Validity of the reference laboratory to align data to international units
The IS is aligned to the value representing MMR as established in the IRIS study in 2001.8 For the Adelaide laboratory to be an appropriate reference laboratory, it must demonstrate that it can trace its MMR value directly to that originally established in the IRIS study in 2001. The specific BCR-ABL/BCR% value representing MMR in Adelaide is 0.08%. Therefore, the laboratory was required to demonstrate that a sample with a measured BCR-ABL value of 0.08% in 2001 would still be 0.08% (or within the measurement reliability of the analytical system) when measured today.
To ensure the consistent performance of the Adelaide RQ-PCR analytical system, quality control (QC) samples were included in every run.20,21,30 Briefly, 2 different QC samples with a high and low BCR-ABL level were processed in the same way as the patient samples in every run. These samples had pre-established BCR-ABL values and, for the run to be accepted, the values must be within a defined range that is based on the SD of the analytical system. Runs with QC sample values outside the range are rejected and the analysis repeated. The QC samples were prepared in large batches and frozen in aliquots of RNA stabilization solution. The target mean QC values were established before their introduction into routine use. The yearly mean quality control values since 2001 are detailed in Table 2. These demonstrate the high reproducibility of the Adelaide RQ-PCR analytical system, which allows traceability and comparison to the original IRIS MMR value.
A second consideration in establishing the validity of the reference method for patient sample comparison studies is the inherent method variation.
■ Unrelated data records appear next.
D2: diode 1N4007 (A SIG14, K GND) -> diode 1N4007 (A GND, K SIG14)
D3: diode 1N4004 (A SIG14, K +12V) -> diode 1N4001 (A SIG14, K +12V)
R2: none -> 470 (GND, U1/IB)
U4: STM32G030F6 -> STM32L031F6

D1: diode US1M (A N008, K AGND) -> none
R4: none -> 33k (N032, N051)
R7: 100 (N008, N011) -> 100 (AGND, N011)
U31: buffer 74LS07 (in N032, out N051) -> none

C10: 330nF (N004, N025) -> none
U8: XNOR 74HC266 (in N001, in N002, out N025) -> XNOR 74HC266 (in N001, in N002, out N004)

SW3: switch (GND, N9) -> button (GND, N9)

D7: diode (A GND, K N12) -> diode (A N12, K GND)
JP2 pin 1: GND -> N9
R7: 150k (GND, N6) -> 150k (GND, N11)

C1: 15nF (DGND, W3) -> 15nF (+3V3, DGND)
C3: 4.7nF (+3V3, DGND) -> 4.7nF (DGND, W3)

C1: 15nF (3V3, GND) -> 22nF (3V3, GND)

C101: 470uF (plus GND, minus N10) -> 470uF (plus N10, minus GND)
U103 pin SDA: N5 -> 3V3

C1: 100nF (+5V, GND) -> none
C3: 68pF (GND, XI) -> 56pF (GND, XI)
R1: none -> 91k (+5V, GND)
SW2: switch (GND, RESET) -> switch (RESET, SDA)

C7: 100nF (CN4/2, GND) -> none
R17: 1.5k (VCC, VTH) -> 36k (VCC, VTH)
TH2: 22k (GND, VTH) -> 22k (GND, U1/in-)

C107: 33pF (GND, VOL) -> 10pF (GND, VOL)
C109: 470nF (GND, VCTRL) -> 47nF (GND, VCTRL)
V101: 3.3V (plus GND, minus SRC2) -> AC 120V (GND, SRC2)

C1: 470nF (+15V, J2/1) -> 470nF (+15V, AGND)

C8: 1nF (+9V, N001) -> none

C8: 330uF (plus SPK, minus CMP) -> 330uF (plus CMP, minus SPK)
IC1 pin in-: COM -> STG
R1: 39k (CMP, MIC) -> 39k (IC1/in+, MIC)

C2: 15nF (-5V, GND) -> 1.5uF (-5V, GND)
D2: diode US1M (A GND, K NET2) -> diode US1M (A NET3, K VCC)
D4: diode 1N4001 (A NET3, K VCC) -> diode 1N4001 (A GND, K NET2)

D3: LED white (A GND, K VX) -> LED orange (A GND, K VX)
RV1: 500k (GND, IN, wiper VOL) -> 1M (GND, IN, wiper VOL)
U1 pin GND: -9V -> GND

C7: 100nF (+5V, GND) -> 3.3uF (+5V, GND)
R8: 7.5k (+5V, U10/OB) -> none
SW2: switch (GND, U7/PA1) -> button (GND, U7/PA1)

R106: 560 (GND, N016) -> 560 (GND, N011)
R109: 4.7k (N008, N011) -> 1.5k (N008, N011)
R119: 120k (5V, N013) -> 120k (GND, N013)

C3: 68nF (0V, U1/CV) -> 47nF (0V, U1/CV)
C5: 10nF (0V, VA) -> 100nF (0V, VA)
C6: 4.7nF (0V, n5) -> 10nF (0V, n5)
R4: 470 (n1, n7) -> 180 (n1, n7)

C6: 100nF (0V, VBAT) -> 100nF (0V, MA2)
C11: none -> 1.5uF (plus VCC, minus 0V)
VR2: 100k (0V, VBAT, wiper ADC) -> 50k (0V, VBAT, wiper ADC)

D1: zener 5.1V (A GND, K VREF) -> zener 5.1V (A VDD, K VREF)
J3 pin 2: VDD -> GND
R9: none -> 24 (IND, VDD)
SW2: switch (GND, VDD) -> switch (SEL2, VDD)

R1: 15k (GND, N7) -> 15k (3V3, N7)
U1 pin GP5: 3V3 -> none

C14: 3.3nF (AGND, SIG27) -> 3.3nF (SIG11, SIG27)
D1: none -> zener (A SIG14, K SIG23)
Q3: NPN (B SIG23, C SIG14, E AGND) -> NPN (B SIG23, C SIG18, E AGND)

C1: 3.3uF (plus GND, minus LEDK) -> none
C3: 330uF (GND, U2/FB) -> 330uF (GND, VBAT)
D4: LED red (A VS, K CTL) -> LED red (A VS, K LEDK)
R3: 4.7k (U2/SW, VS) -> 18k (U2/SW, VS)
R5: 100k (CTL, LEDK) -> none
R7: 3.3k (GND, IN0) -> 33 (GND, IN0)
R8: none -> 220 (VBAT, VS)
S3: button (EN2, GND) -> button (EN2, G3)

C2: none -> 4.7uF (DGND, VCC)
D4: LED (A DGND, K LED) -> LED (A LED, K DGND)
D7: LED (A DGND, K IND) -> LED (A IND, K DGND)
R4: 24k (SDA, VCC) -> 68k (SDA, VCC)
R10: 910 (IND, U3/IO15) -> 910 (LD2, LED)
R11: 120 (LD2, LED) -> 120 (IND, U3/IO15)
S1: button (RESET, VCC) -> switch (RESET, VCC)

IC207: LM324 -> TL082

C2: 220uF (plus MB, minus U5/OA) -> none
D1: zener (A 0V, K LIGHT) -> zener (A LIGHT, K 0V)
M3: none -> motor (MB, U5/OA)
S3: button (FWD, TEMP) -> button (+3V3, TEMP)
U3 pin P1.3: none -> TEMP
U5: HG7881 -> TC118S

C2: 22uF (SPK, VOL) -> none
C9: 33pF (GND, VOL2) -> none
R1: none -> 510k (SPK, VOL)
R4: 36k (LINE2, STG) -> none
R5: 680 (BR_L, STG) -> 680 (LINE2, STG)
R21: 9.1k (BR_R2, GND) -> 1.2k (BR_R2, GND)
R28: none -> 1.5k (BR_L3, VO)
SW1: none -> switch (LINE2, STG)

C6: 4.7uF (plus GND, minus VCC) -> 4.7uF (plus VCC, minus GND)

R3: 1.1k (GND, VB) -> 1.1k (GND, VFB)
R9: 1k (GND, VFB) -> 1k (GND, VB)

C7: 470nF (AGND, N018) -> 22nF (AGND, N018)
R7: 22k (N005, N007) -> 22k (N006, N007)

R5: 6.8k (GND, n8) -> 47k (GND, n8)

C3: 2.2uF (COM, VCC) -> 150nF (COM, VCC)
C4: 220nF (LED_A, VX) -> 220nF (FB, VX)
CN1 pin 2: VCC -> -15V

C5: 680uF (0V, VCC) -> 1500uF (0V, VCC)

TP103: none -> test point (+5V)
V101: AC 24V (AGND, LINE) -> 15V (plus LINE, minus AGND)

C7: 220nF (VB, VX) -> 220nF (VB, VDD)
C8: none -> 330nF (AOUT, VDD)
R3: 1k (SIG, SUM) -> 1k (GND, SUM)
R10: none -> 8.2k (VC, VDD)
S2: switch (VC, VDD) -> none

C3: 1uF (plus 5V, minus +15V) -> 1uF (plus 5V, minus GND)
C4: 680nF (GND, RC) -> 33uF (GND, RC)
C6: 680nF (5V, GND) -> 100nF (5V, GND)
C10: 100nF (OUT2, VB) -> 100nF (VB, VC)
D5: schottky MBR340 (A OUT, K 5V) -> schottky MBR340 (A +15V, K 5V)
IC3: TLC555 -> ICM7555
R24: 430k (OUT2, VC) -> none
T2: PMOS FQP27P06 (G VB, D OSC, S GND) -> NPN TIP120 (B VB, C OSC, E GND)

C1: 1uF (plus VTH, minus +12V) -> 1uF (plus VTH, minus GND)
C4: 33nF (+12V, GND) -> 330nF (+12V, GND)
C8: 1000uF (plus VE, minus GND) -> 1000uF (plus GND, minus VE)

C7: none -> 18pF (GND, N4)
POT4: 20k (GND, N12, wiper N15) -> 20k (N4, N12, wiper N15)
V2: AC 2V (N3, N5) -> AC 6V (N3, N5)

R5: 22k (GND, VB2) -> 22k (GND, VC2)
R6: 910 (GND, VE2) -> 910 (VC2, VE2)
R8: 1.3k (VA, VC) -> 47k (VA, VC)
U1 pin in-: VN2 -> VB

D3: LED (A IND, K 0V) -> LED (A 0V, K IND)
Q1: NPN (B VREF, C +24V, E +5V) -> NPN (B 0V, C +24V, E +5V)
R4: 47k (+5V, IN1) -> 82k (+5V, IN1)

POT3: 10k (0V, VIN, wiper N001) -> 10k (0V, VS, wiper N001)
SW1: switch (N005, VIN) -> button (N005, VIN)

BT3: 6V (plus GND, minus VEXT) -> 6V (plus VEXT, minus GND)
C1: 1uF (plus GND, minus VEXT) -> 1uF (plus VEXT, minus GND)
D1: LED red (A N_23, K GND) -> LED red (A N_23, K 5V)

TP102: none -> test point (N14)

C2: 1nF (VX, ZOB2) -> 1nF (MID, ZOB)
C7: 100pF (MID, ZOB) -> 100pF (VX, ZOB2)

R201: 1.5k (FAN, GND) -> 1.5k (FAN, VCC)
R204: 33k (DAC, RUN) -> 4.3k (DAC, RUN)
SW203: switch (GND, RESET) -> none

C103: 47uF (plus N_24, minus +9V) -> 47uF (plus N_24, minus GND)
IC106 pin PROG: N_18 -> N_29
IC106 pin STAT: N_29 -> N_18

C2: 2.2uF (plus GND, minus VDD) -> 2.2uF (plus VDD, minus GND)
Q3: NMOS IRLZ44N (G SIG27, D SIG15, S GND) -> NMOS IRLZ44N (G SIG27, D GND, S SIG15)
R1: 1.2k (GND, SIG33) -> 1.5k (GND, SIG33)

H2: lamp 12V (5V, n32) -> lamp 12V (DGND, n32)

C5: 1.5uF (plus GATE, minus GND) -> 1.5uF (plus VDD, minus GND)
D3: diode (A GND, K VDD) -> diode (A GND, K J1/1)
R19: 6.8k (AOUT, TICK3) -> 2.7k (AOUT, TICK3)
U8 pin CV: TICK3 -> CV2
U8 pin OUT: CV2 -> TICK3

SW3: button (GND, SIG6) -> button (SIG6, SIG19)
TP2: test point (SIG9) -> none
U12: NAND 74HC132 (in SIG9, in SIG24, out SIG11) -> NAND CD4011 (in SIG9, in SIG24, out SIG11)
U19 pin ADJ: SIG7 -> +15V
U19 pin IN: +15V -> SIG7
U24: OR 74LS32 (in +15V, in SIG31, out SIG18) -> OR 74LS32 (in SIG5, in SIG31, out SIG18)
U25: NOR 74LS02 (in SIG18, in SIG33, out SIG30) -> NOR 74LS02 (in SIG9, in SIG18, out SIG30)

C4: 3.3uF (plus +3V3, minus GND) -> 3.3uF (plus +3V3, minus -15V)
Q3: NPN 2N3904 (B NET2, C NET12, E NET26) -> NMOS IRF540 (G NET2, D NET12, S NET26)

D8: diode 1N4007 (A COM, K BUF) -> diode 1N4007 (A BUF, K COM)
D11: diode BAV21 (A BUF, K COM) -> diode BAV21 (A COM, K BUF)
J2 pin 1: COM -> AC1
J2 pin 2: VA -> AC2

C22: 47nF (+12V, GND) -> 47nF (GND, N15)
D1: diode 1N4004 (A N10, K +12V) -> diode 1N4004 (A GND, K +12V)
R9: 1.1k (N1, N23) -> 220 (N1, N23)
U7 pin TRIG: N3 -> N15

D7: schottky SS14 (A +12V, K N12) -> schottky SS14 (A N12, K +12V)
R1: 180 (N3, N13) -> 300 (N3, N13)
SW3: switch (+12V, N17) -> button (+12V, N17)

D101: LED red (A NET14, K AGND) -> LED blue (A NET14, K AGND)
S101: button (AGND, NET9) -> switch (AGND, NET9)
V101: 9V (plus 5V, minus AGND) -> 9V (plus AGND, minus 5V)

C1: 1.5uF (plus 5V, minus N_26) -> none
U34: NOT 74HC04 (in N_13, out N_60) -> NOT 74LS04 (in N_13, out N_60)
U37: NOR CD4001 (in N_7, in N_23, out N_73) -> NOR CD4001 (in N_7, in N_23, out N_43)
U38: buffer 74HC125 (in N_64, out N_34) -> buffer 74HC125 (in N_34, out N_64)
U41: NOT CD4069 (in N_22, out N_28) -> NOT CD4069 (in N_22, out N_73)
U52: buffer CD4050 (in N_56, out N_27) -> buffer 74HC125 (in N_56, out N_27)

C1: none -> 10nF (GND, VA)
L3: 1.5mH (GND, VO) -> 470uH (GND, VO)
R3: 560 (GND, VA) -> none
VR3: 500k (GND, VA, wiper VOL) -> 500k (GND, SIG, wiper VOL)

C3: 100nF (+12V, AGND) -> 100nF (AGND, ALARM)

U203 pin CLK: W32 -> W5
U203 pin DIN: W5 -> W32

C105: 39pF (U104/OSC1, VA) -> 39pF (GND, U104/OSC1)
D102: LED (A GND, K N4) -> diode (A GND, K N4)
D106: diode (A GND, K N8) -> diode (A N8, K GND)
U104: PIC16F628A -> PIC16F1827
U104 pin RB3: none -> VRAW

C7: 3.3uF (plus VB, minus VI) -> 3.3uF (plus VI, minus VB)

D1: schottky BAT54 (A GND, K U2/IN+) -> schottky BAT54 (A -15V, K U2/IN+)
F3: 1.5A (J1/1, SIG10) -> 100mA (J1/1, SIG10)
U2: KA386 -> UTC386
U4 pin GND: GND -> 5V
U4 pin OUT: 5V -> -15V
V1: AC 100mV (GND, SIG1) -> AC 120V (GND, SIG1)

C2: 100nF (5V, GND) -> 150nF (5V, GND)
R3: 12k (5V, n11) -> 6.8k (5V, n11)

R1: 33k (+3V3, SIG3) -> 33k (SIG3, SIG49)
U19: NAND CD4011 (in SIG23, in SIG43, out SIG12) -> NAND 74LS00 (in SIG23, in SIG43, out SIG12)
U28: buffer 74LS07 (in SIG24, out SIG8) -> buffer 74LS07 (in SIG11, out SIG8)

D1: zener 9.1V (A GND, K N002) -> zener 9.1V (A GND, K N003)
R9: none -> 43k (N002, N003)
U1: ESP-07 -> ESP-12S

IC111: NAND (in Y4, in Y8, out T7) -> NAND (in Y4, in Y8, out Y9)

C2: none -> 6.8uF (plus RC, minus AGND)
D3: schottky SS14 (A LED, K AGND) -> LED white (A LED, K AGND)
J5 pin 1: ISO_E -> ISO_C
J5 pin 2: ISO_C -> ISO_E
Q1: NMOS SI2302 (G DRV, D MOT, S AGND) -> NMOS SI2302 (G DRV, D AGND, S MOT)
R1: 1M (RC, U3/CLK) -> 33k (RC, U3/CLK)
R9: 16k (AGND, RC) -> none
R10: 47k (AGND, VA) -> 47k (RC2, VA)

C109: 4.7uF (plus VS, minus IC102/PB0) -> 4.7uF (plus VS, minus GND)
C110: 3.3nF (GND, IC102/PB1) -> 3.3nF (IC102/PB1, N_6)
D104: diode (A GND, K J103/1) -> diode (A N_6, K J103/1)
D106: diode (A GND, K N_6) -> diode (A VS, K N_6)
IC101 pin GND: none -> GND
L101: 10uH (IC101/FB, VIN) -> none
A reference method should have not only minimal bias from the reference value, but also minimal imprecision.31 To determine the bias and limits of agreement of the reference method, patient samples were analyzed in duplicate within the reference laboratory. Duplicate analyses in this case involved splitting 163 blood samples (20 mL each) into 2 tubes followed by separate RNA extraction, reverse transcription, and quantitative PCR analysis for the duplicate blood samples on different days over approximately 18 months. The variables were the operator, day of analysis, reagent batches, and calibration status of the instrument and pipettes. The instrument, reverse transcription reaction, control gene, and RQ-PCR method did not vary. A bias plot between the first and second measurement was generated which showed negligible mean bias (Figure 1). The spread of results as estimated by the 95% limits of agreement was plus or minus 2.5-fold of the mean, which is an indication of within-method variability. Overall, 90% of values generated by the second measurement were within plus or minus 2-fold of the first measurement. The within-method variability of the reference method indicated a baseline against which to judge between-method variability of the reference method and the field methods after IS conversion.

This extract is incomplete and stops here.